Recognition of the spliceosomal branch site RNA helix on the basis of surface and electrostatic features.

We have investigated electrostatic and surface features of an essential region of the catalytic core of the spliceosome, the eukaryotic precursor messenger (pre-m)RNA splicing apparatus. The nucleophile for the first of two splicing reactions is the 2'-hydroxyl (OH) of the ribose of a specific adenosine within the intron. During assembly of the spliceosome's catalytic core, this adenosine is positioned by pairing with a short region of the U2 small nuclear (sn)RNA to form the pre-mRNA branch site helix. The solution structure of the spliceosomal pre-mRNA branch site [Newby,M.I. and Greenbaum,N.L. (2002) Nature Struct.
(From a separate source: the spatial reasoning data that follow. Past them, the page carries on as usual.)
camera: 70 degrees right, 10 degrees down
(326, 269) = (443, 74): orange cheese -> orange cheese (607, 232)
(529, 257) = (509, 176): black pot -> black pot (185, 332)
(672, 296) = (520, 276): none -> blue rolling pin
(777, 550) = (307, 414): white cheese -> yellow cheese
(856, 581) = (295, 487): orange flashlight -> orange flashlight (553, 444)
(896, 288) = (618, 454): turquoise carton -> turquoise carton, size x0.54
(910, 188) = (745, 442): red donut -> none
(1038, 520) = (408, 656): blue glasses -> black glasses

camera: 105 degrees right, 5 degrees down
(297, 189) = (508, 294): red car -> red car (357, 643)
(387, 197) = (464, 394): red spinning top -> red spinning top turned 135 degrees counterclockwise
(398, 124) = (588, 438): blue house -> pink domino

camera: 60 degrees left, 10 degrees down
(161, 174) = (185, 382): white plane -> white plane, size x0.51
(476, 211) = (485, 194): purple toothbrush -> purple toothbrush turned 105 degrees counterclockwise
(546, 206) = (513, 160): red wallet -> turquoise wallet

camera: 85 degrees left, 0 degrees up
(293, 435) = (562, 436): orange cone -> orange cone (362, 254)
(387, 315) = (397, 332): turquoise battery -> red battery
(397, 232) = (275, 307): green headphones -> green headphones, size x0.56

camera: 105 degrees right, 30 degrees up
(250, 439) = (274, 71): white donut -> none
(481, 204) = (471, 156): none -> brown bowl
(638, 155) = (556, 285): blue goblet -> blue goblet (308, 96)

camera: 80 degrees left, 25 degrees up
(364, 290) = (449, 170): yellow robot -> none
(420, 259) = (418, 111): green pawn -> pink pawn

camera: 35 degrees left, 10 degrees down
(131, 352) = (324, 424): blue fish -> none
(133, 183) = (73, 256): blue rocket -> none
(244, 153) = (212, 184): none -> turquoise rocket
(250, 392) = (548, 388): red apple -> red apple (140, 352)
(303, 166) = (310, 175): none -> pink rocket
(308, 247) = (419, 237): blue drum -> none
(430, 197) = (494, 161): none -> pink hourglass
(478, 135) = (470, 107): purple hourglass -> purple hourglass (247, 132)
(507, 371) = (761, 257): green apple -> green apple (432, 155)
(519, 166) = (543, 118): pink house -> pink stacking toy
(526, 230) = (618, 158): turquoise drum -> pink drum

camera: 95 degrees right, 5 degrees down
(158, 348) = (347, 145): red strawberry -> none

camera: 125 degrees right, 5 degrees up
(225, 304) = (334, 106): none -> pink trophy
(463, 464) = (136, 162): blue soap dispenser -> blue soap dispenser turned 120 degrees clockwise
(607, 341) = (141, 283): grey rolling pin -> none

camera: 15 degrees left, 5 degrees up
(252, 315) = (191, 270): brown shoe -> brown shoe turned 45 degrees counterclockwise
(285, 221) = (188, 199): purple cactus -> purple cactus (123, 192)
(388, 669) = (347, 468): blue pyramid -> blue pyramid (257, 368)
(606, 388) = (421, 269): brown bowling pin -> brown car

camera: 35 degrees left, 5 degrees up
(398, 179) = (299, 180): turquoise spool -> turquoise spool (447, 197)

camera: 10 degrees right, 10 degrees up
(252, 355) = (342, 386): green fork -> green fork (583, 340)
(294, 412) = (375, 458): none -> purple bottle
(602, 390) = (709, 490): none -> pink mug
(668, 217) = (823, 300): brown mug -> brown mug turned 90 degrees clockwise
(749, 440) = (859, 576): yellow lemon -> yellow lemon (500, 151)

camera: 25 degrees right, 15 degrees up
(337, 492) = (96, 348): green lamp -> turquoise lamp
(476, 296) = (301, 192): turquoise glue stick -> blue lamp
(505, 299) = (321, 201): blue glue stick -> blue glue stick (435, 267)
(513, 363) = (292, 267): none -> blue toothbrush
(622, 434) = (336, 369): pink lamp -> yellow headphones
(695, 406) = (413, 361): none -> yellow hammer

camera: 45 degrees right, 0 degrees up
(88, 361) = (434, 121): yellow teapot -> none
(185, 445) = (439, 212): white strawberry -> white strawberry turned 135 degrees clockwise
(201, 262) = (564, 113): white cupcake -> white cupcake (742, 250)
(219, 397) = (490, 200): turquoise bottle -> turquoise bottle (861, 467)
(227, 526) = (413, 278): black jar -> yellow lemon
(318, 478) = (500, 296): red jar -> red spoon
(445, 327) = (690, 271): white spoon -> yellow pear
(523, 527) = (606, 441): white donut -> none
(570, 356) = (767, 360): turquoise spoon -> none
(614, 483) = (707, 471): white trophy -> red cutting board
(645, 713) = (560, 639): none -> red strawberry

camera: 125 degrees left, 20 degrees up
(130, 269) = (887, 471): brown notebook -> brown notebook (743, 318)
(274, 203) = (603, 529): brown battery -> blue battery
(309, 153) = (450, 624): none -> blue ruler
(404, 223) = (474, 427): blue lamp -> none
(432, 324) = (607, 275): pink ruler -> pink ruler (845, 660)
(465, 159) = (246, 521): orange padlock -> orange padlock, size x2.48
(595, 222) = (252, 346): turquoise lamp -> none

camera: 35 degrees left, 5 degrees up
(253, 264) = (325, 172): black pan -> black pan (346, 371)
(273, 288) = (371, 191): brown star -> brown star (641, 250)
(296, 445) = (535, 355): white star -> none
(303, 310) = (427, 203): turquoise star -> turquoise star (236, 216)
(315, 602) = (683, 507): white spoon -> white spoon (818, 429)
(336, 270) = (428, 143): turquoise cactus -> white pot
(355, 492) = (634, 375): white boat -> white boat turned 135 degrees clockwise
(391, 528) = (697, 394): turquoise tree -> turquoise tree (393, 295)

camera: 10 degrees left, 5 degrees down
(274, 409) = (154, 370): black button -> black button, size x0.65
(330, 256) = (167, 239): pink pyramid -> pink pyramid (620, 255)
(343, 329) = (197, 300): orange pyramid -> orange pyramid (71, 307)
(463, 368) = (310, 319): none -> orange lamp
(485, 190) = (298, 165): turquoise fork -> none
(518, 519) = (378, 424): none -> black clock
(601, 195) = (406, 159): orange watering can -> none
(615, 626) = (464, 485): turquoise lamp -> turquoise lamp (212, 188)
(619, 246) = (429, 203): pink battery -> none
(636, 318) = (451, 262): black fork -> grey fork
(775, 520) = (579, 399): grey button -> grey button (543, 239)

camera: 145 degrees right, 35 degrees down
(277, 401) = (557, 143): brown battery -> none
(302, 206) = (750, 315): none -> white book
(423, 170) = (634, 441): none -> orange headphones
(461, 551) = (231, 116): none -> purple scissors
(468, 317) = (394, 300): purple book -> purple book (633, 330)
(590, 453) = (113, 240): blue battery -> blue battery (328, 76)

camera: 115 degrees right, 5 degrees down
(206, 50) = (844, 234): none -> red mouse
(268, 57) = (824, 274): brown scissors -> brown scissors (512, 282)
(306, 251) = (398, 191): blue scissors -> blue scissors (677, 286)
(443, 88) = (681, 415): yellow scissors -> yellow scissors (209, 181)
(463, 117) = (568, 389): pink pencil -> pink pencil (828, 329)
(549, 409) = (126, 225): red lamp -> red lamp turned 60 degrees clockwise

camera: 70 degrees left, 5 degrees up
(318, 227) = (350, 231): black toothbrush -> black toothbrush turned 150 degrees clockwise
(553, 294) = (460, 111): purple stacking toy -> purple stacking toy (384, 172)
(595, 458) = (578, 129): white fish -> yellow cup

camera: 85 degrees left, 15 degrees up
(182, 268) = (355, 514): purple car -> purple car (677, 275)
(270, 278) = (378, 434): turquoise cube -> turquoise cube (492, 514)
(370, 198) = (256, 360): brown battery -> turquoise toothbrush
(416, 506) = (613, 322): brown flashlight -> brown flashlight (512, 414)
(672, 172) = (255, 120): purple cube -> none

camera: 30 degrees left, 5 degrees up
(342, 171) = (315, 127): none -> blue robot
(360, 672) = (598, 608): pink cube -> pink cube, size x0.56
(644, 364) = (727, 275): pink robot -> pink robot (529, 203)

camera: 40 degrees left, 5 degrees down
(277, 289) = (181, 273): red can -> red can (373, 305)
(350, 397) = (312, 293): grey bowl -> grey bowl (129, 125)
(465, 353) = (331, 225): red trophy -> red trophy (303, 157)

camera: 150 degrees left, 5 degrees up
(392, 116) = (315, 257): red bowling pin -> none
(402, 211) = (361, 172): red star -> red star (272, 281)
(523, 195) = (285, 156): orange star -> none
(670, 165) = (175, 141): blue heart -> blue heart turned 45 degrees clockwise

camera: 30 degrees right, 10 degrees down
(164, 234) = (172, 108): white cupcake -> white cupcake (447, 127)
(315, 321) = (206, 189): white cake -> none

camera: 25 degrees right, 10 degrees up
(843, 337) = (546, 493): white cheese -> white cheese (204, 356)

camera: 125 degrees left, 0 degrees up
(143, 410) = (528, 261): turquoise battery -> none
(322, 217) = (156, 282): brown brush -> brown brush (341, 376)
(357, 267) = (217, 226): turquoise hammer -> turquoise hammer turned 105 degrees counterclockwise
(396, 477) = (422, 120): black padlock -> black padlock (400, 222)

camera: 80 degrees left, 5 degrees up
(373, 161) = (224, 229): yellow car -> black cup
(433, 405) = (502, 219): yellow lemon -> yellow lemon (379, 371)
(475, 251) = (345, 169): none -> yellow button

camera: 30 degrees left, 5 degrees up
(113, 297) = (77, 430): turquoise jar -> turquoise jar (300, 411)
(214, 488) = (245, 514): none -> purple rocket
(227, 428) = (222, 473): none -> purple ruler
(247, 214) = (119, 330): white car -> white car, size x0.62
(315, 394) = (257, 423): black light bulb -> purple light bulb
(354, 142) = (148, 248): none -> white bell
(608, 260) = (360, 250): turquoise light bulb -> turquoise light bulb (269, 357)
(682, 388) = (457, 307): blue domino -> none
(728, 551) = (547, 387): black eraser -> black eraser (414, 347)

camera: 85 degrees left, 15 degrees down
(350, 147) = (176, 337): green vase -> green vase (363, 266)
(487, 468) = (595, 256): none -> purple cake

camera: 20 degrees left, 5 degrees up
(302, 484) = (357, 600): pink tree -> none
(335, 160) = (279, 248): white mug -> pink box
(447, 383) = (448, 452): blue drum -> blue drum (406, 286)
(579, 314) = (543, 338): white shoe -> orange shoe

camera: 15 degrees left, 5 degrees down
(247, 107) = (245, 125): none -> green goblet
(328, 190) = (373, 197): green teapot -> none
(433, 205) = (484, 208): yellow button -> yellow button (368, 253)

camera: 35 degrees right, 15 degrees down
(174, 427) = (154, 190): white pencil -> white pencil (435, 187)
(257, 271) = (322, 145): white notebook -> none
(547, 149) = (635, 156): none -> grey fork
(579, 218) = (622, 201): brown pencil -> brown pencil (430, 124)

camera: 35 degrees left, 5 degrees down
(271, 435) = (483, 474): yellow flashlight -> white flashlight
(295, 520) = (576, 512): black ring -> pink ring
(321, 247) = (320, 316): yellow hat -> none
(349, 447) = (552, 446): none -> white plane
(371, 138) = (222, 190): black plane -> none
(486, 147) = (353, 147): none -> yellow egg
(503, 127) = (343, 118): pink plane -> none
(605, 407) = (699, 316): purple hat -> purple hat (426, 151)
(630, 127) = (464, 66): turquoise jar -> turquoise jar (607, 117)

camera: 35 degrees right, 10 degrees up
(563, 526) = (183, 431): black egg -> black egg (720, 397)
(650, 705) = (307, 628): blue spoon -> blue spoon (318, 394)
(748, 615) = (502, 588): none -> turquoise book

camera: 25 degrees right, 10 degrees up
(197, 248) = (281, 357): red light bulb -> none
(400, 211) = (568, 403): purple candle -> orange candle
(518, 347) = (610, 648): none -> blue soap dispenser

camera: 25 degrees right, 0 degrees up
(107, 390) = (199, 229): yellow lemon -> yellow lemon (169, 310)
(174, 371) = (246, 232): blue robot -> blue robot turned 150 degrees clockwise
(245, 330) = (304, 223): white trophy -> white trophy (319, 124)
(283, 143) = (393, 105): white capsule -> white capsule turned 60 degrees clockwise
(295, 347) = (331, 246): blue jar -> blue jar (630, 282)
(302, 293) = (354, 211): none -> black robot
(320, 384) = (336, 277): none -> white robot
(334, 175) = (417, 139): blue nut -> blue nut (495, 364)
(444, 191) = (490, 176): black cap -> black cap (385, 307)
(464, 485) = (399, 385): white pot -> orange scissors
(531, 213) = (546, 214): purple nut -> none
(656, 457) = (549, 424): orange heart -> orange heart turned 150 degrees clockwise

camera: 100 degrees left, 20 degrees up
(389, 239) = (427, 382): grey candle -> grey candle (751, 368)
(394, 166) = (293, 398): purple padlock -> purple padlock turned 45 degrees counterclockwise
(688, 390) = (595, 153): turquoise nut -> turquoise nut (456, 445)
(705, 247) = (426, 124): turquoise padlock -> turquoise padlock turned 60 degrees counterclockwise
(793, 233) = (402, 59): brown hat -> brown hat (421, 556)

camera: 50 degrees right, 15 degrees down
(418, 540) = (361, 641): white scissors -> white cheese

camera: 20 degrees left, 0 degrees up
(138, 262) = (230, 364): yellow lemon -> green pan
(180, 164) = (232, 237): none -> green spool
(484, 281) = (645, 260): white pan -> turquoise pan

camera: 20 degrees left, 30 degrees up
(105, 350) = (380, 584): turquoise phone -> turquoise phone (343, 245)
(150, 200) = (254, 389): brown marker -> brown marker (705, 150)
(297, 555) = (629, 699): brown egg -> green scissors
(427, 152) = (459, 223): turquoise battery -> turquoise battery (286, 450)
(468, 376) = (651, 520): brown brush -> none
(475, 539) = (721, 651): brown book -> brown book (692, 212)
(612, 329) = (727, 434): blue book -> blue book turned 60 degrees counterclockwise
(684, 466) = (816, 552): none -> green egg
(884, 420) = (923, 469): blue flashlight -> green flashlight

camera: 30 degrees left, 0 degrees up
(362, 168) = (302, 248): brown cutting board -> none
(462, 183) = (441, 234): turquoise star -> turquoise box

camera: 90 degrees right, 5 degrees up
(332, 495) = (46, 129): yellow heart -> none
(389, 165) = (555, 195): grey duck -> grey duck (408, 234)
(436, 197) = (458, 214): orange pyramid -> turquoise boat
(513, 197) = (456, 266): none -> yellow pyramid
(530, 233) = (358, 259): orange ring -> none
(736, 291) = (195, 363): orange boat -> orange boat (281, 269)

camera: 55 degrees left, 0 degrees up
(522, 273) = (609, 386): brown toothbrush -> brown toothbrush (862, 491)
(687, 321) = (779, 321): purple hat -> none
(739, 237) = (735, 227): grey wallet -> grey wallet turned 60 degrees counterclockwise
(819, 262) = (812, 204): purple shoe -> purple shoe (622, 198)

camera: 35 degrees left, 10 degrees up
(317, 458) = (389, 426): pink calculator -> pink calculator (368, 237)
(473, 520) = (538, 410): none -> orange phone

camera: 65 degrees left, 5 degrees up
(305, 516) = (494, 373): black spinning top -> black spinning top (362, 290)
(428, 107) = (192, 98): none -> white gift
Biol., 9, 958-965] showed that a phylogenetically conserved pseudouridine (psi) residue in the segment of U2 snRNA that pairs with the intron induces a markedly different structure compared with that of its unmodified counterpart. In order to achieve a more detailed understanding of the factors that contribute to recognition of the spliceosome's branch site helix and activation of the nucleophile for the first step of pre-mRNA splicing, we have calculated surface areas and electrostatic potentials of psi-modified and unmodified branch site duplexes. There was no significant difference between the total accessible area or ratio of total polar:nonpolar groups between modified and unmodified duplexes. However, there was substantially greater exposure of nonpolar area of the adenine base, and less exposure of the 2'-OH, in the psi-modified structure. Electrostatic potentials computed using a hybrid boundary element and finite difference nonlinear Poisson-Boltzmann approach [Boschitsch, A.H. and Fenley, M.O. (2004) J. Comput. Chem., 25, 935-955] revealed a region of exceptionally negative potential in the major groove surrounding the 2'-OH of the branch site adenosine. These surface and electrostatic features may contribute to the overall recognition of the pre-mRNA branch site region by other components of the splicing reaction.